Every color in that cube map represents a vector with the length of 1. The R component of the color maps to the x-component of the vector, G to y and B to z.
Example:
If you want to normalize a vector (200,0,0) you would do a cubemap lookup giving you a RGB color of (1.f, 0.f, 0.f) which you then use as xyz-coordinates of the vector.

Never done this thing before, but I think I remember seeing a cubemap image filled with some RGB gradient for that purpose when reading about it, so that would be my guess. No guarantee for correctness, though I think that should work.

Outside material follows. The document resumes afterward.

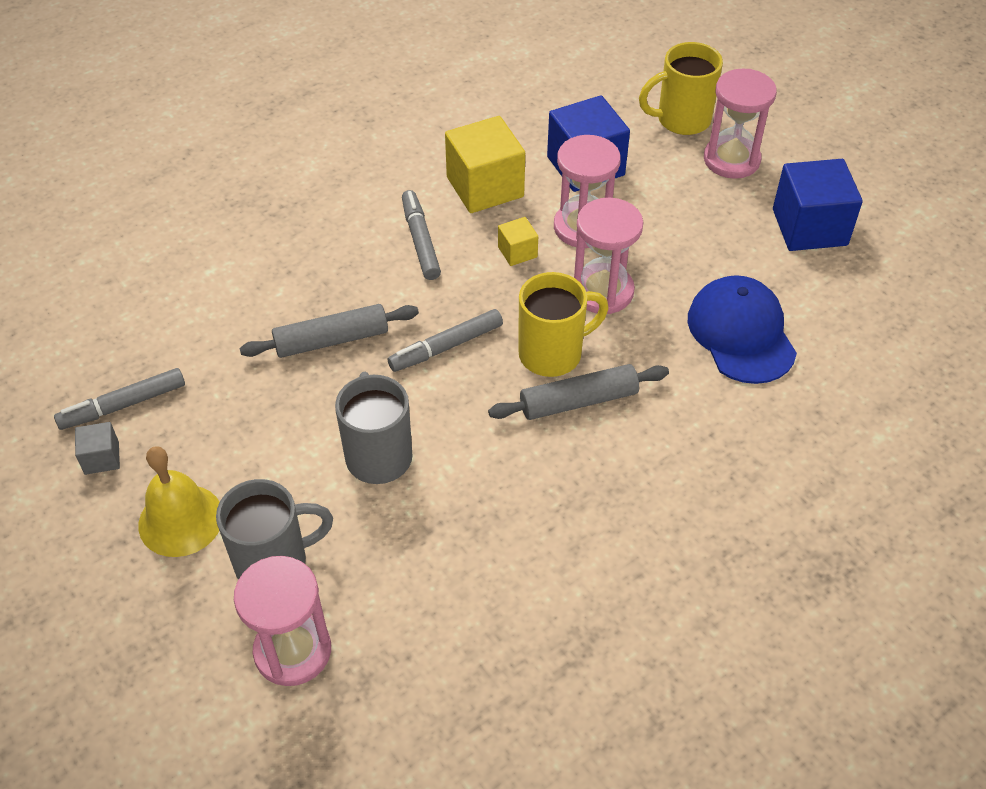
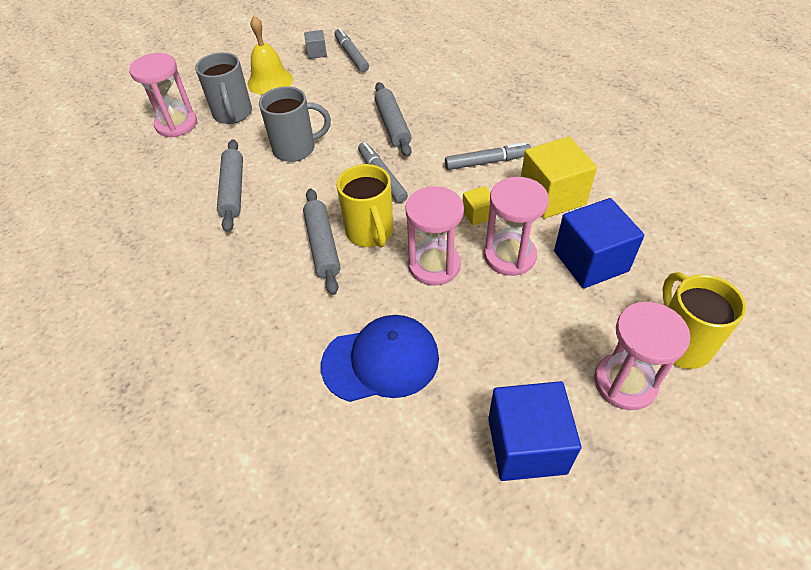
camera: 95 degrees right, 0 degrees up
(472, 524) = (233, 190): none -> grey rolling pin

Your approach would only work using a sphere around O with radius of 1. Calculating the intersection of a vector with that sphere shouldn´t be faster than the standard normalization of the vector, so I don´t think that it is used at all.

[edit]
just looked around a bit and it seems I´m right, but for one thing:
in order to allow negative directions the color components represent scaled and biased values for the xyz-coordinates:
A normalized vector can have values in [-1, +1] whereas a color is restricted to [0, +1]. So the coordinates of the normalized vector in a specific direction are stored in the following way in the cubemap:
R = 0.5 * (x + 1);
G = 0.5 * (y + 1);
B = 0.5 * (z + 1);

To get the right coordinates back from the cubemap, you do a cubemap lookup using your unnormalized vector and do the following:
x = 2 * R - 1;
y = 2 * G - 1;
z = 2 * B - 1;
where x,y,z are the coordinates of the normalized vector.
[/edit]

[Edited by - matches81 on July 1, 2005 8:01:02 PM]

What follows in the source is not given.